Barrientos has a daughter too, a 14-year-old who was an infant when Barrientos had to leave her behind. She worries over her constantly: Her daughter’s age and gender make her particularly vulnerable to the violence that has overtaken Guatemala, and to the many dangers of the journey north. For now, Barrientos sends her all the money she can, and makes do with photos and phone calls. “She’s like me in miniature,” she told me with pride, down to the birthmark on her cheek.

If she had known to apply and had been able to afford a lawyer, Barrientos would likely have been granted asylum when she arrived here 14 years ago. It is now almost certainly too late. Until last year, she was able to hold out some small degree of hope that with enough struggle, enough marches and organizing and pressure from below, Congress might pass an immigration-reform package that would eventually give her some relief, that would allow her to work with dignity at a decent wage, to visit her children, to sleep through the night without fearing that ICE officers might tear her from her home. Trump’s election has slammed every door shut. Barrientos can see no exit to the fear and heartache to which our laws have condemned her. She does not believe that is a reason to give up.

In 2010, three days after her son’s death and one day after his funeral, which she was not able to attend, Barrientos marched in a May Day rally for immigrant rights in downtown Los Angeles. She wept through the entire demonstration, she said, but it was important to her to be there, to be counted, to be heard. “This country has to realize that without us, it’s nothing,” she told me. “We’re the ones who make the country move. We’re the ones who give everything.”

The Door Swings Shut Again
Three weeks after Diego Ortiz became a U.S. citizen, the Trump administration rescinded the Temporary Protected Status that previous administrations had extended to more than 5,000 Nicaraguans. Two weeks after that, the Department of Homeland Security announced that 59,000 Haitians with TPS had 18 months to leave the country. Ortiz was dismayed by the news. “I wish people understood,” he said, “that it’s out of necessity that people come here. It’s not because they want to.”

But the door that had opened for Ortiz and his family, that had allowed his parents to escape with their lives and raise their children without fear, was about to swing closed behind them: In January, Trump ended TPS for nearly 200,000 Salvadorans. And the administration continues its encroachment on immigrant protections: Earlier this month, in an escalation of the Justice Department’s attack on sanctuary laws, Jeff Sessions filed a lawsuit against the state of California, to force state and local officials to cooperate with ICE. Sweeps like the one that tore Rómulo Avélica from his family have become the new norm, especially in California: ICE arrested 212 people in five days of raids in and around Los Angeles in mid-February, 150 more in the Bay Area over one weekend in February, and another 115 over three days last week in San Diego. Wall or no wall, America is getting smaller, and the machine is getting uglier.

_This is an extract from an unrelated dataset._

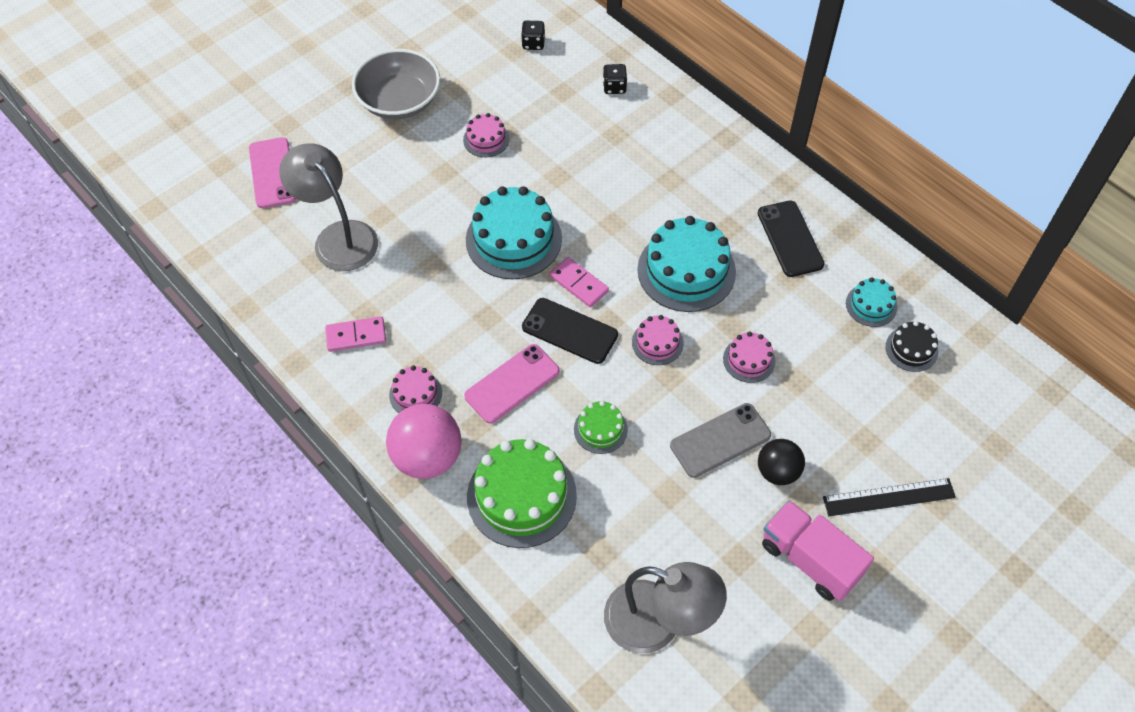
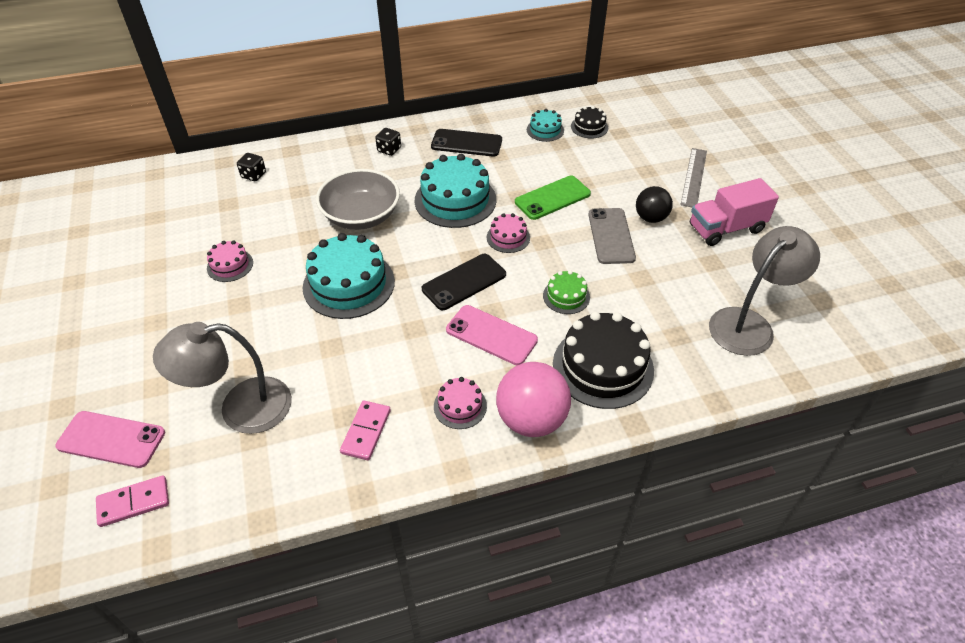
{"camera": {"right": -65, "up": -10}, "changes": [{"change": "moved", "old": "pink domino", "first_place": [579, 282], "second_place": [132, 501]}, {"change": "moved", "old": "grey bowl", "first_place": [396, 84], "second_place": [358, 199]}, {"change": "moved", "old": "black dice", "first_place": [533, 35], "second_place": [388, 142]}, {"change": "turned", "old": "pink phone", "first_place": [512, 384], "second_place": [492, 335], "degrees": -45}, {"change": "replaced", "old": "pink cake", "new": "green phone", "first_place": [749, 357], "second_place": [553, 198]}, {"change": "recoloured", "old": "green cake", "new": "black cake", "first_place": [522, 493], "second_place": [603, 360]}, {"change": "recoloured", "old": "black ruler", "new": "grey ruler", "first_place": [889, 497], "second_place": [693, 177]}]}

But that is not the only change. In the long run, and perhaps well before that, Trump’s reign of fear may produce some unplanned results. Many of the new citizens I interviewed at naturalization ceremonies talked about the sense of helplessness they experienced in November 2016, of not having a vote, or a voice in the only country they considered home. Next time, and the time after that, they promised, they would not let the opportunity slide by. In the meantime, Trump’s actions have already taught Patrick de la Cruz and the children of Rómulo Avélica, and their classmates, and many thousands of other immigrant youth, with papers and without, that the only way to live in this country with dignity is to stand up, to organize, and to fight.